Gradually, in the past few months, radical elements who were supposed to have been suppressed after 2019 have become active again. In April, the government opened a new tulip garden in South Kashmir’s Kokernag area. A few days later, a mob led by a few preachers vandalised it because according to them such things were against the tenets of Islam. In several mosques, according to sources, sermons replete with sectarian bigotry and anti-education rants have gained momentum. On the side, the Jamaat’s frontal organisations like Dukhtaran-e-Millat have become active, organising radical preaching programmes for young women. While its chief Asiya Andrabi is in prison, the organisation has put other key members to work. According to sources, this includes one of Andrabi’s trusted aides, active in the Anantnag-Kulgam belt. It is believed that she is involved in distributing radical literature among the young and also frequently visits the families of active (and dead) terrorists to support them. Other key figures include two women whose brothers were terrorists and were killed in encounters. They are particularly active in south Kashmir.
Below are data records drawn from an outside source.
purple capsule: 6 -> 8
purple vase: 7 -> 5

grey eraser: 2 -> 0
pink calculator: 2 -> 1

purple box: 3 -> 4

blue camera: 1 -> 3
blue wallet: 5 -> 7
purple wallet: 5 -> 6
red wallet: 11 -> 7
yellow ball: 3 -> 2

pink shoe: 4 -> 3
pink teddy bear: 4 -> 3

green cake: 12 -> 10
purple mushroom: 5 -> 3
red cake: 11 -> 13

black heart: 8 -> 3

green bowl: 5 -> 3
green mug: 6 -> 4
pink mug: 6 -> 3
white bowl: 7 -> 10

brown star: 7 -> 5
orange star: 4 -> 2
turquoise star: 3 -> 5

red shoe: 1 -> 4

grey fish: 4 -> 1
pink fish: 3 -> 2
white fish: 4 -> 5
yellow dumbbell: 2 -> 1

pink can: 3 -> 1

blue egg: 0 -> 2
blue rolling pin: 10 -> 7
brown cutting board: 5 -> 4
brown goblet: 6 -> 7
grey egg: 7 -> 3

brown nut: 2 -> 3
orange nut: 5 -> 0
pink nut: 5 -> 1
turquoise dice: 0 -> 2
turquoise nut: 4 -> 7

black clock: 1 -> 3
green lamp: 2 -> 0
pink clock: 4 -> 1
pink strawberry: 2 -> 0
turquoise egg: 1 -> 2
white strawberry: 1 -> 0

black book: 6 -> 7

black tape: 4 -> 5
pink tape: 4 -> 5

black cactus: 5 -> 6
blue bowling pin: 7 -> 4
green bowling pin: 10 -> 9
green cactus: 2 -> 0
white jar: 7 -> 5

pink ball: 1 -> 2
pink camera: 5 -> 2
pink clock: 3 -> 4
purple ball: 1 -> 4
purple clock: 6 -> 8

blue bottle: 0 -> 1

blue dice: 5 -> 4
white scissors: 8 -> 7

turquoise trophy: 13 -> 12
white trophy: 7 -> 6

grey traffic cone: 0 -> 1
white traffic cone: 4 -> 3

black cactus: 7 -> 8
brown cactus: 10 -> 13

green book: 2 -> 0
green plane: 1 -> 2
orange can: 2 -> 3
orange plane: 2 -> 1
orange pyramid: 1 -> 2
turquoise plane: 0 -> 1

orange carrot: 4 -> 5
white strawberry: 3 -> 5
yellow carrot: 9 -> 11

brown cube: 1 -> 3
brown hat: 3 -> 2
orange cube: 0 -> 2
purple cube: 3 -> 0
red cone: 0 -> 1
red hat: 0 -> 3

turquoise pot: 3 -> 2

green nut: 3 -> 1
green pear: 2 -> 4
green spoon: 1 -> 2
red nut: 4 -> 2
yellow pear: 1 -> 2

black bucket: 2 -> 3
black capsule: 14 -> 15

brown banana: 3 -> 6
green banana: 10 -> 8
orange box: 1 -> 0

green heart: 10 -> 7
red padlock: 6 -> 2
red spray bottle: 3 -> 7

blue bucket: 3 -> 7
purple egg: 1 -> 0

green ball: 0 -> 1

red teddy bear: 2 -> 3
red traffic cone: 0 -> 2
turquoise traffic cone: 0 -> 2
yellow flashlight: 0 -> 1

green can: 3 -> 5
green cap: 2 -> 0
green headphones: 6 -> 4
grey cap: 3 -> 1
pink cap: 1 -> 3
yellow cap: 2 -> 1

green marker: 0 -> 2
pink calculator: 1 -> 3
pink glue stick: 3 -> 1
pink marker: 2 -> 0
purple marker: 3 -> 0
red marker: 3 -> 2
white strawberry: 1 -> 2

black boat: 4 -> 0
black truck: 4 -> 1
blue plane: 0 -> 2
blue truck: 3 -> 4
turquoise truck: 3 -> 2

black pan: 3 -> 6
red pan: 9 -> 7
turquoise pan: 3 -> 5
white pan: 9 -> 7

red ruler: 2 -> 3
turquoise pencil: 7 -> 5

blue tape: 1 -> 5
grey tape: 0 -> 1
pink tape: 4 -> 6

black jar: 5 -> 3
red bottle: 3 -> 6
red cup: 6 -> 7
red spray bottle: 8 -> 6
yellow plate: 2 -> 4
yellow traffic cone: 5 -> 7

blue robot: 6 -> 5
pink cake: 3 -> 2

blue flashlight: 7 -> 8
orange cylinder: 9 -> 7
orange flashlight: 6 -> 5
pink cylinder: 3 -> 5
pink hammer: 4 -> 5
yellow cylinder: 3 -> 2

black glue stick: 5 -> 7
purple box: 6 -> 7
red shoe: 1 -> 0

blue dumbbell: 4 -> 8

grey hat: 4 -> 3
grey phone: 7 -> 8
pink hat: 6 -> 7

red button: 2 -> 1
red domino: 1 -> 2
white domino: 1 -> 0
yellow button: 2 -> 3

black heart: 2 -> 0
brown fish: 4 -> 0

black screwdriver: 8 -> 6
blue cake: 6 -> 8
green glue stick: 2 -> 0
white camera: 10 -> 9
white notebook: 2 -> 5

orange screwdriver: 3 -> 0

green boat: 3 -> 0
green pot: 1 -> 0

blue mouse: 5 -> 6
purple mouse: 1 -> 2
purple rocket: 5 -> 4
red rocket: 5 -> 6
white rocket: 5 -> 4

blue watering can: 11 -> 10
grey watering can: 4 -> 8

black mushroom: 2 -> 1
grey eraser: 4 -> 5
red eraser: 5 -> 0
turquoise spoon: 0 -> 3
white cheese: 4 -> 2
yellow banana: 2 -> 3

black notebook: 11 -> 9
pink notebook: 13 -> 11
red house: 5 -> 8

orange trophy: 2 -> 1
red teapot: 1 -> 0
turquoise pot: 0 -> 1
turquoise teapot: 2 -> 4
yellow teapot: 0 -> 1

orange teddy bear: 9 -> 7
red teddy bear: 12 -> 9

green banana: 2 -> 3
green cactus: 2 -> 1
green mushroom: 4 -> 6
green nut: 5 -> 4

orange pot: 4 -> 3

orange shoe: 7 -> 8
What is ironic is that, on the one hand, the government has recently issued a ban on several books, most of which may have a particular point of view but do not espouse ideas of radical Islam; and on the other, it has allowed the functioning of JeI schools that teach dangerous ideas through books written by radical Islamists, including those by Hassan al-Banna, the founder of the Muslim Brotherhood. One such book, translated by the Pakistani Jamaat ideologue Mohammed Inayatullah Subhani, is called ‘Mujhaid ki Azaan’. It says things like: “Pakistan is important for all those whose mission is jihad” and “real jihad is physical battle against the enemies of Islam and for establishing the supremacy of Islam.” A resident of South Kashmir, now a teacher, and who attended a JeI school in the 1990s, recalls how the school would celebrate the birthday of Pakistani President Zia-ul-Haq who had an alliance with the Jamaat. “Not much has changed in these schools,” he said.